Double helix in Olomouc
Bomb shelter to protect the communists from the capitalists
I woke up early and rode to the West to make it to the small city of Sloup to see the caves Radomir spoke of. The plan was to scope these out for future cave-diving use with the crew back in LA. There’s hundreds of caves from two or three systems in the area, but only five caves open to the public. Asking the tour guides about cave diving was difficult – they didn’t know a whole lot outside ‘roll the tape’, plus the language barrier wasn’t helping. At least the area was very nice and reasonably populated, which will make diving logistics easier for my return.
Waterfall – in the Sloup-Šošůvka cave
Damn I love the Czech Republic – even this super industrial building has a bier garden.
After touring my first cave, I rode to the nearest city – Blansko. It was getting dark and I didn’t have a place to stay (recurring theme, remember!). After going to the information map and finding a hostel (YES!), my spirits were high and I rode on. I arrive at the hostel only to find it has been converted to an apartment complex. No luck, and by this time it’s pretty dark. I decide to stay at a hotel – something I don’t enjoy doing because it’s expensive and very much out of my character. I find the cheapest one through the free internet near the information booth. The rooms are above a smoky bar which doesn’t look like it’s closing anytime soon. I find someone who speaks a meager amount of English, motioning if I can get a room and a place to lock my bike up. He shakes his head – no rooms available. Arrgggh!

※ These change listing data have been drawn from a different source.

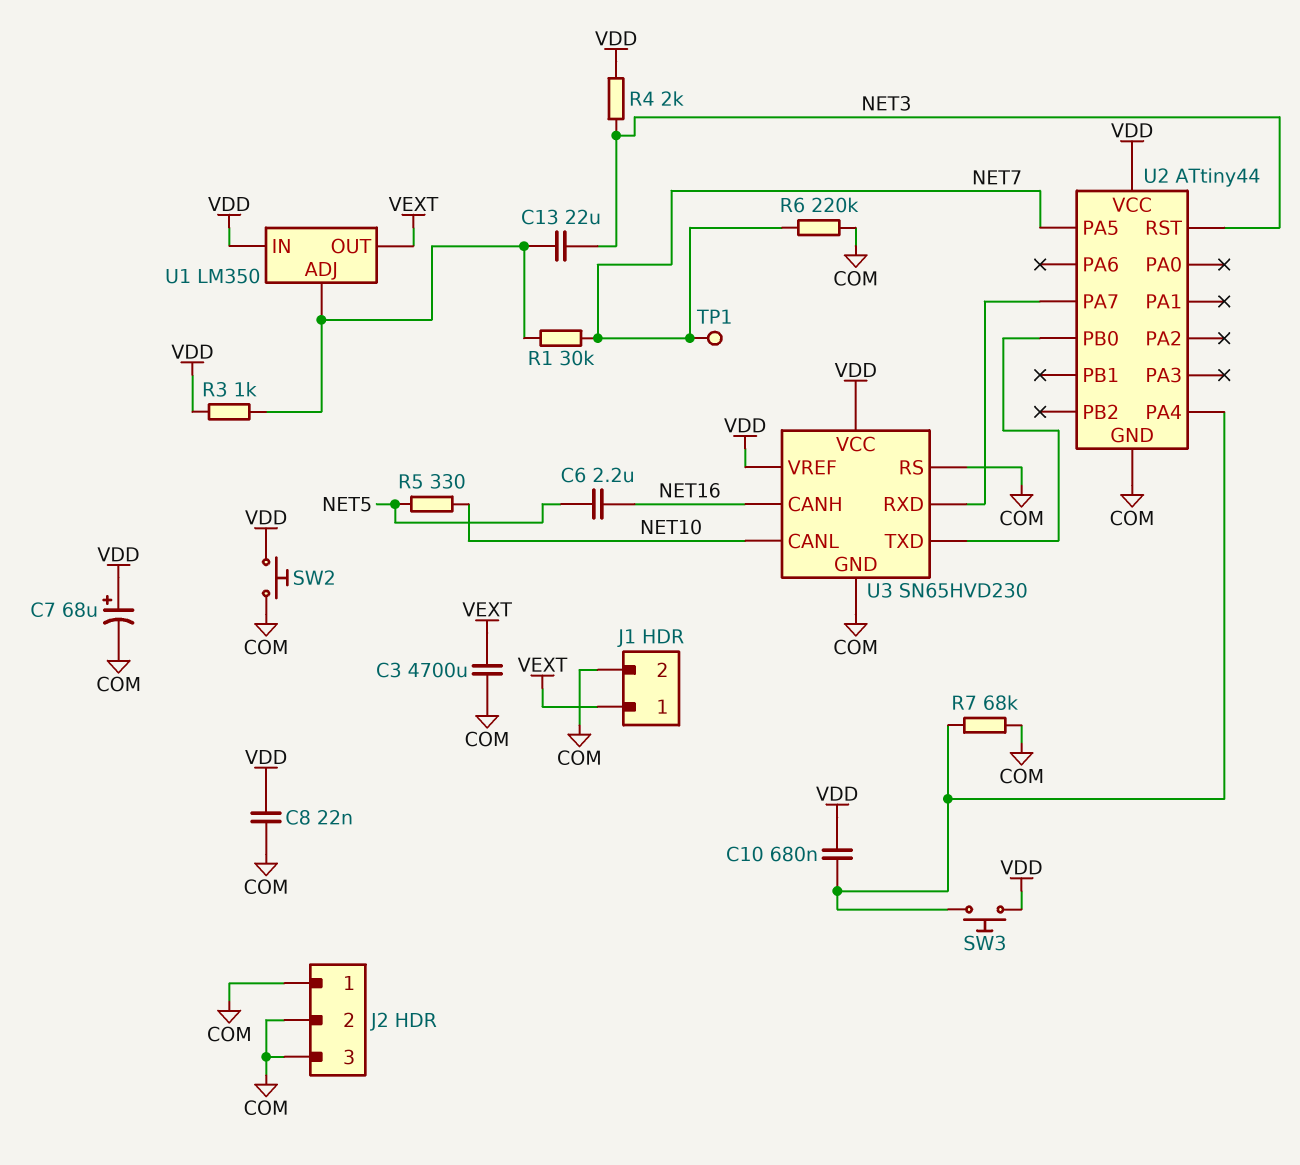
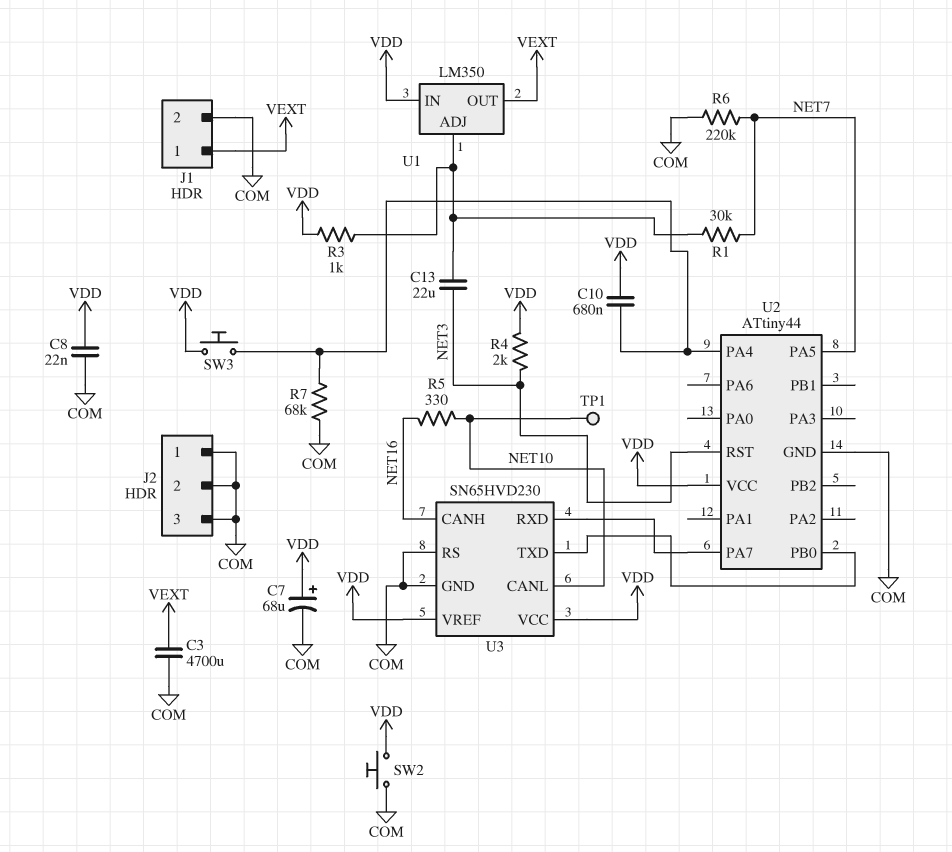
C6: 2.2uF (NET5, NET16) -> none
R5: 330 (NET5, NET10) -> 330 (NET10, NET16)
TP1: test point (NET7) -> test point (NET10)

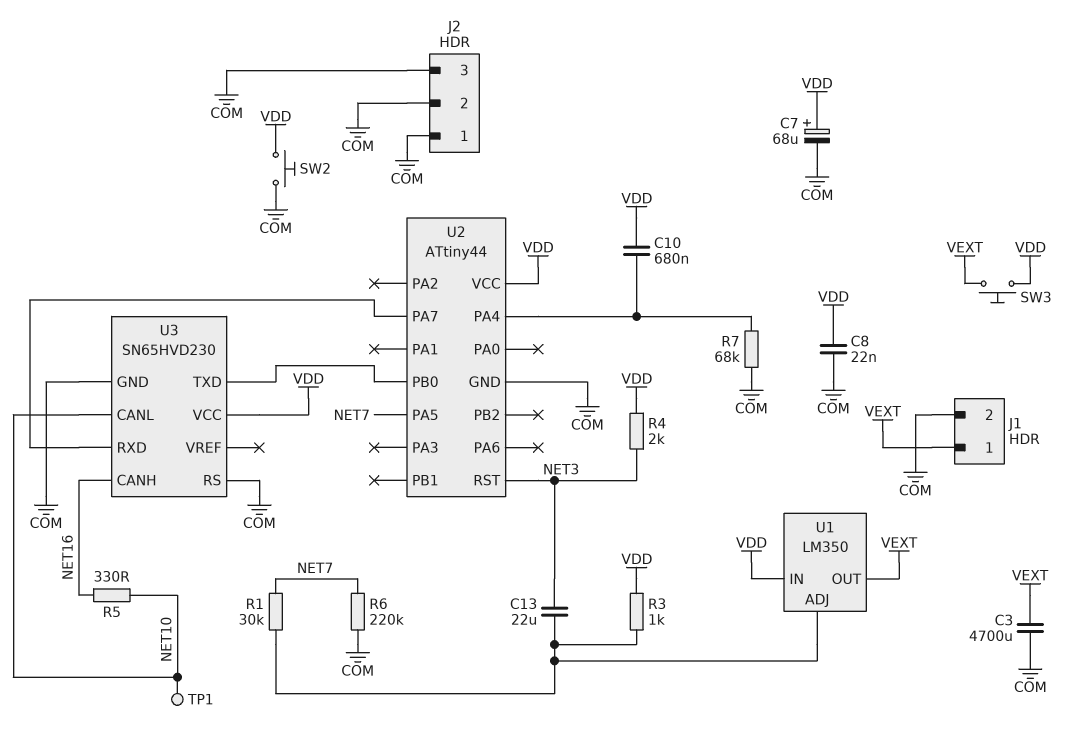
SW3: button (U2/PA4, VDD) -> button (VDD, VEXT)
U3 pin VREF: VDD -> none

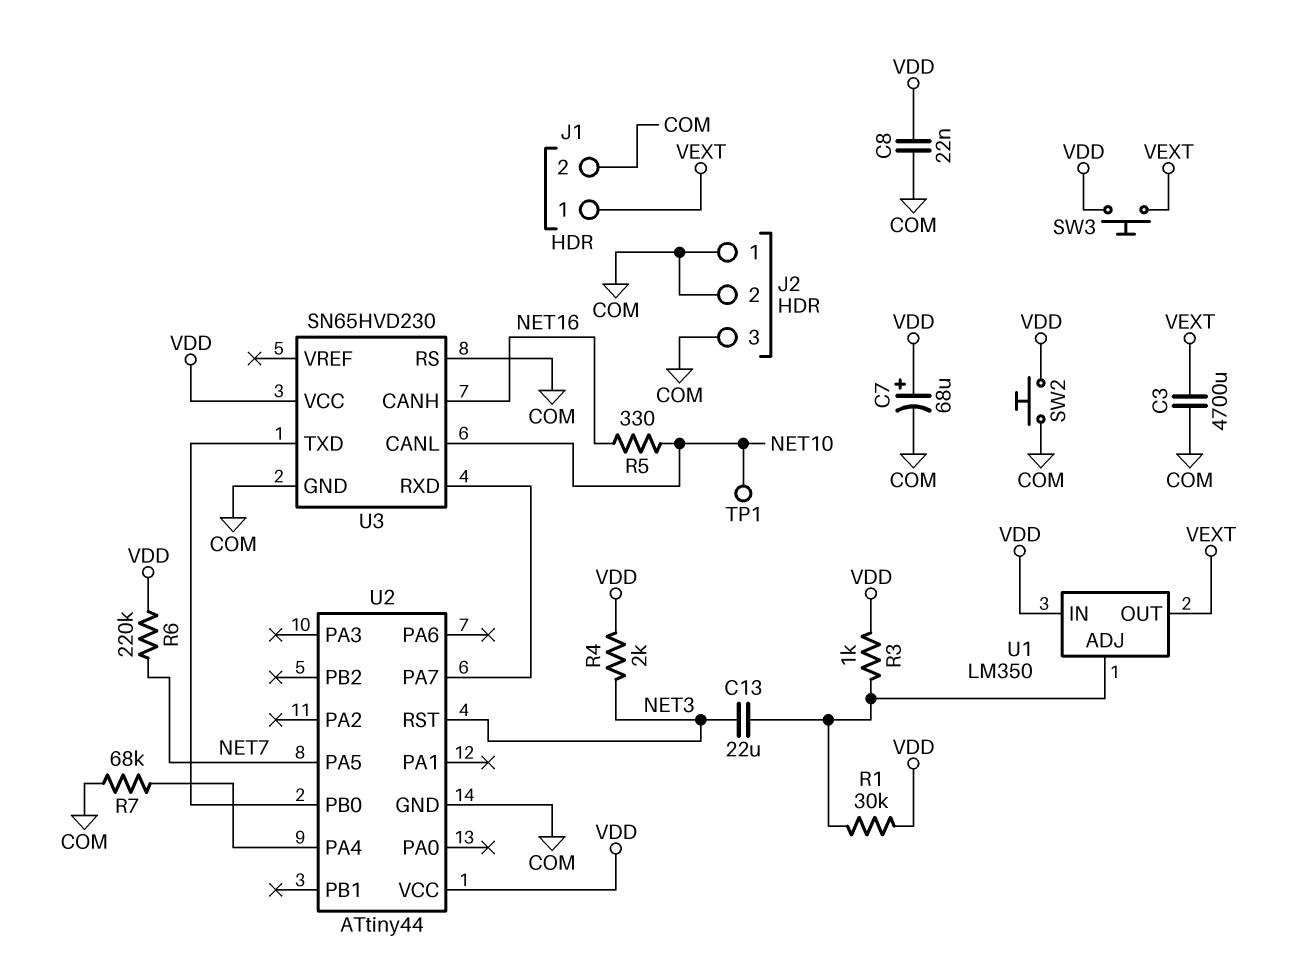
C10: 680nF (U2/PA4, VDD) -> none
R1: 30k (NET7, U1/ADJ) -> 30k (U1/ADJ, VDD)
R6: 220k (COM, NET7) -> 220k (NET7, VDD)

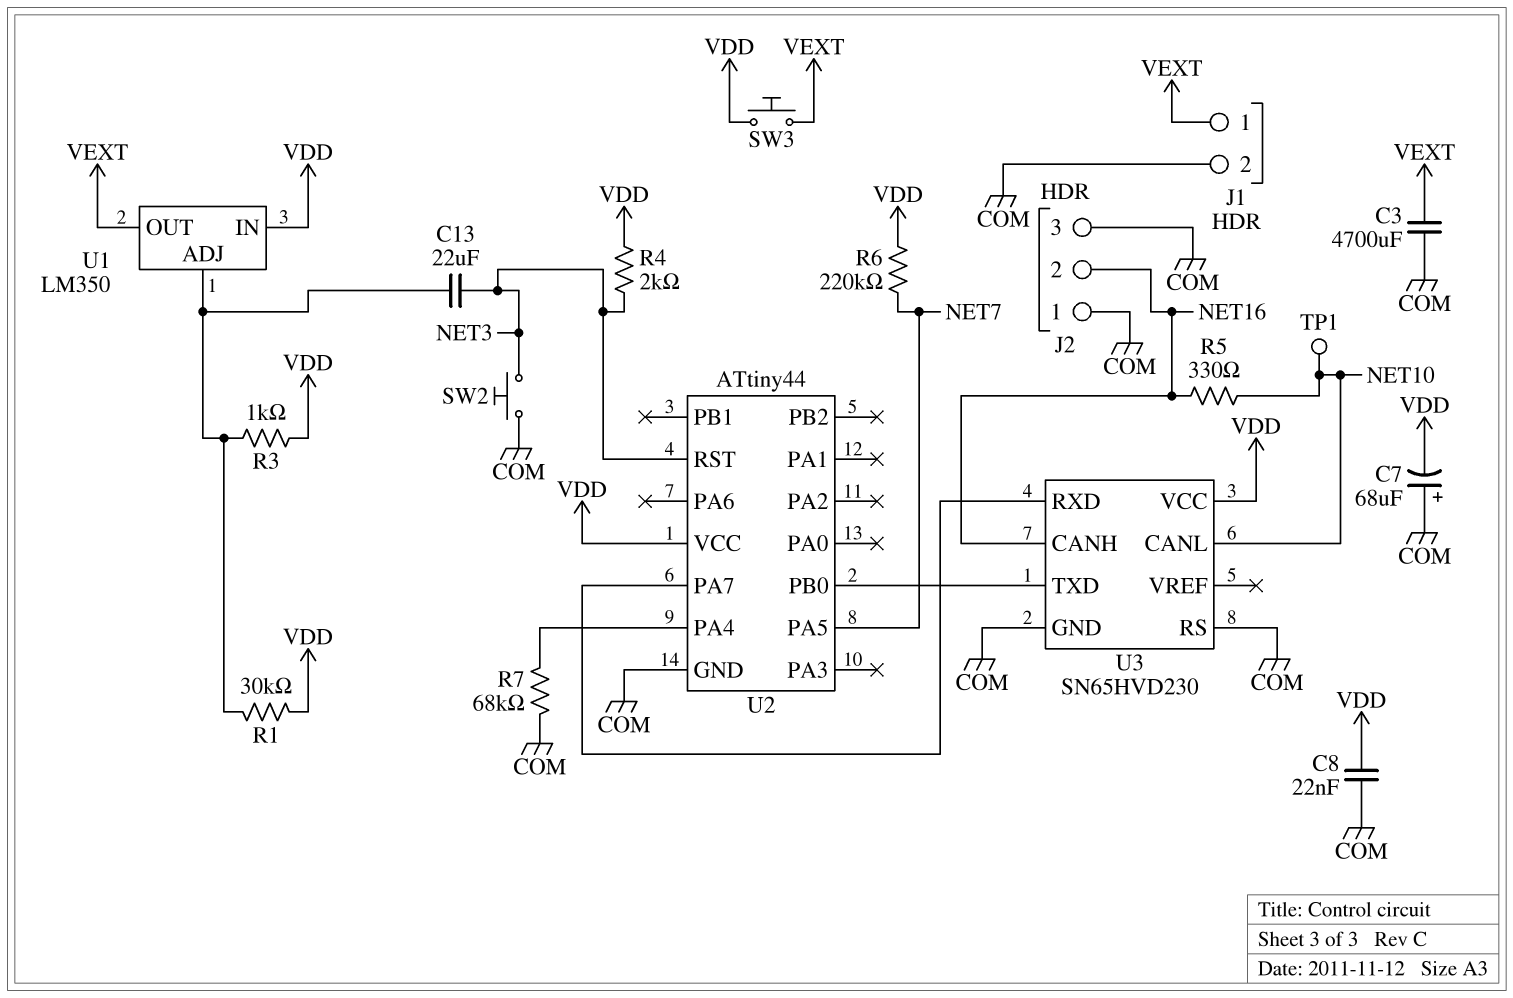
C7: 68uF (plus VDD, minus COM) -> 68uF (plus COM, minus VDD)
J2 pin 2: COM -> NET16
SW2: button (COM, VDD) -> button (COM, NET3)

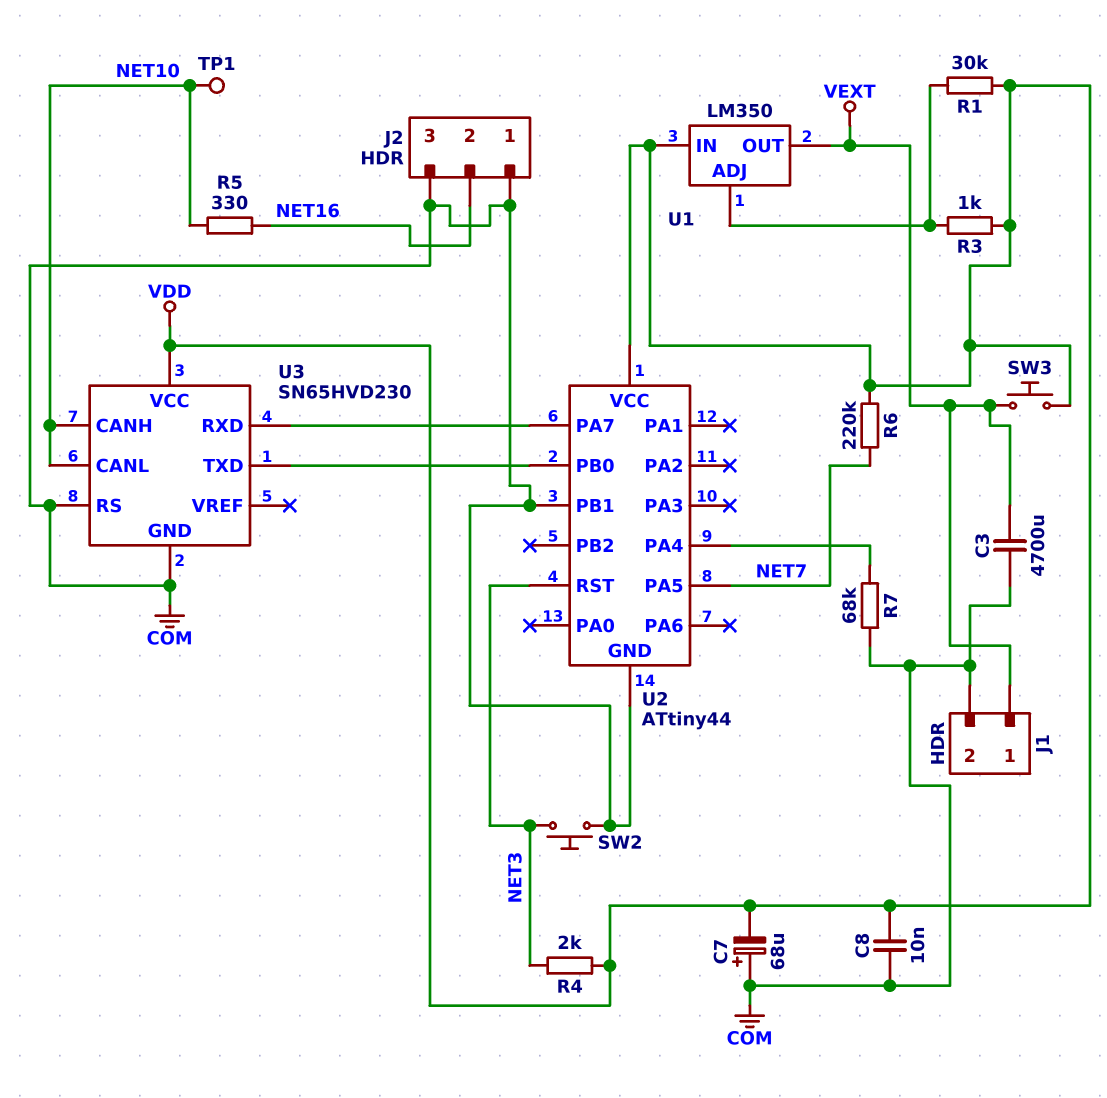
C8: 22nF (COM, VDD) -> 10nF (COM, VDD)
C13: 22uF (NET3, U1/ADJ) -> none
U2 pin PB1: none -> COM
U3 pin CANH: NET16 -> NET10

I look at my GPS – gotta find a forest to camp, right now. No such luck – the forest is all on embankments with houses poking out. I decide to put plan C into action – begging for a place to stay. I ring the buzzer of a house in the middle of the city which looks like it has a garden. A man sticks his head out the window (I guess this is common in CZ). I explain slowly in English that I’m traveling from Sweden to …. he closes the window. A moment later, another large man – someone who you wouldn’t get into an argument with at a bar – opens the main door. I explain slowly in English that I’m traveling from Sweden to … and out comes a boy about 13 years old. I ask if he speaks English – Yes – success! I explain slowly in English that I’m traveling from Sweden to Azerbaijan and I would like to set up my tent in their yard for the night. He asks his father (?) and immediately says “no problem”. The don’t-mess-with-me-man-in-a-sleeveless-shirt-and-short-shorts shows me the way to a small plot where I can set up my tent. The boy offers me use of the shower which I gladly take. I set up my tent in record time and fall asleep.
Golden Czech fields
Wine cellars built into the bank!
The next morning I wake up early and get on the road, attempting to hit to the border of the Czech Republic and Austria that day. I ride…and ride….and ride. One hundred and ten kilometers in to the hilly journey, I’m getting tired and making mistakes. I realize I don’t have a whole lot left in me – luckily I made good progress and Vienna is in reach for tomorrow.
Last Czech evening for a while
The ride to Vienna was terrible. Traffic and no shoulder on a busy highway. There’s not too many other options, unfortunately, and I needed to get in to Vienna in the afternoon.
Pigging out on licorice in Vienna before the Grandparents get back to their hotel room
Here they are! Wonderful that I have such adventurous grandparents.